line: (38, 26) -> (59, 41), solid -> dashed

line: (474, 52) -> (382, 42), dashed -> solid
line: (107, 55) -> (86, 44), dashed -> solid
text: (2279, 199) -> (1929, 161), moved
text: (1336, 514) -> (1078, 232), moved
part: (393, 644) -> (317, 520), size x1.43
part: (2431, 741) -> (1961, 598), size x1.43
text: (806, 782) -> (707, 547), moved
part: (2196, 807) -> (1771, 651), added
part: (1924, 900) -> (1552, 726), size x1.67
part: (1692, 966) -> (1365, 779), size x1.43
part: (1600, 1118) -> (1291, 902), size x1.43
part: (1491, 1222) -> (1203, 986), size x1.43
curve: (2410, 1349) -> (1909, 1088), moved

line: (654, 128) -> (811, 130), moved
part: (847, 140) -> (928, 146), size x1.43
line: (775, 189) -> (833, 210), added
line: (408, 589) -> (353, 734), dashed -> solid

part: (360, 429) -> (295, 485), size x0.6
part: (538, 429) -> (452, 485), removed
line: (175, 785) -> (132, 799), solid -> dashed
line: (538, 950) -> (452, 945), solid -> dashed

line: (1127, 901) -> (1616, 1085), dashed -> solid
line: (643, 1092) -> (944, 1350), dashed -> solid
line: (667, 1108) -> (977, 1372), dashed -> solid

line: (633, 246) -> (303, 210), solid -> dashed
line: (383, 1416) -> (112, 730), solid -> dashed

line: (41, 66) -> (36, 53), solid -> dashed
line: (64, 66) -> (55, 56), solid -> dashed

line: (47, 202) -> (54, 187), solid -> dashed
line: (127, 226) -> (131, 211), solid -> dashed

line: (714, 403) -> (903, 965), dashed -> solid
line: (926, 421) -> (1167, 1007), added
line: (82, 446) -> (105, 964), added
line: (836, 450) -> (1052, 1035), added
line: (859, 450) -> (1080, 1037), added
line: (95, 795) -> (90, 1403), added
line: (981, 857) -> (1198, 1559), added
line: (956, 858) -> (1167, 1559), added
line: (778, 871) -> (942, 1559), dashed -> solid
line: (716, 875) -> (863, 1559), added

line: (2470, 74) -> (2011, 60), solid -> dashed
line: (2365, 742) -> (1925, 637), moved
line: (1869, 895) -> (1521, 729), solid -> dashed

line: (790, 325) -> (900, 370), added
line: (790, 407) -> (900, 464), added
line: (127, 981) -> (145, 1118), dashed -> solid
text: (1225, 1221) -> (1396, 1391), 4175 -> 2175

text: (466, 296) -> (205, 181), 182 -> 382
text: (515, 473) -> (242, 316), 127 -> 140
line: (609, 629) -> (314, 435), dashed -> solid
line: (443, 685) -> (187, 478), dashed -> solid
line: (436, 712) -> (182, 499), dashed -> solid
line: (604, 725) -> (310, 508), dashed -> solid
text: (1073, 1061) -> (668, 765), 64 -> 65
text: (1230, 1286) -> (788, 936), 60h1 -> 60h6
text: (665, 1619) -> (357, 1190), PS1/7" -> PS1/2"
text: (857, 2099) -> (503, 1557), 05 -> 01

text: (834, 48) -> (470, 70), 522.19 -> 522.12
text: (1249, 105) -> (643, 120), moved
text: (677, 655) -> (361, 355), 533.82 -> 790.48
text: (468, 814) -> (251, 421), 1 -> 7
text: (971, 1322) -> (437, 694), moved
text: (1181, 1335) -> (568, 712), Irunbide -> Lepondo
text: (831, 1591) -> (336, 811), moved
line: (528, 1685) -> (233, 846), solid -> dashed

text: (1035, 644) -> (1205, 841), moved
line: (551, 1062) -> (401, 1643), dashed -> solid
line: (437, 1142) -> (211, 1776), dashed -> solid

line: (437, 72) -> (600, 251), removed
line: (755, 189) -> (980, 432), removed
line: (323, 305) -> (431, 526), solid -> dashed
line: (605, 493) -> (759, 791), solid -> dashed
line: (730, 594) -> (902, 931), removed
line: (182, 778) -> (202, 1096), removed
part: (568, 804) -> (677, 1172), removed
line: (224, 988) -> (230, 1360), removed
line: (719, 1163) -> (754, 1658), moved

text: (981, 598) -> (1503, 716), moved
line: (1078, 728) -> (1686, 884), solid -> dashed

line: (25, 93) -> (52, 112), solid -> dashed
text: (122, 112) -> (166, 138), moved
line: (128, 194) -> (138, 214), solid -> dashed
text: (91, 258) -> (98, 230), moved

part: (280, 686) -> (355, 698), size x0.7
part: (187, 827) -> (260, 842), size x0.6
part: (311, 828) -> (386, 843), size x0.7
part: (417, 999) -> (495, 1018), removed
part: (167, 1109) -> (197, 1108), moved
- - -
Restate word for word only the lines above from the line containing "text: (665, 1619)" to the line containing "text: (468, 814) -> (251, 421), 1 -> 7", both of them included.

text: (665, 1619) -> (357, 1190), PS1/7" -> PS1/2"
text: (857, 2099) -> (503, 1557), 05 -> 01

text: (834, 48) -> (470, 70), 522.19 -> 522.12
text: (1249, 105) -> (643, 120), moved
text: (677, 655) -> (361, 355), 533.82 -> 790.48
text: (468, 814) -> (251, 421), 1 -> 7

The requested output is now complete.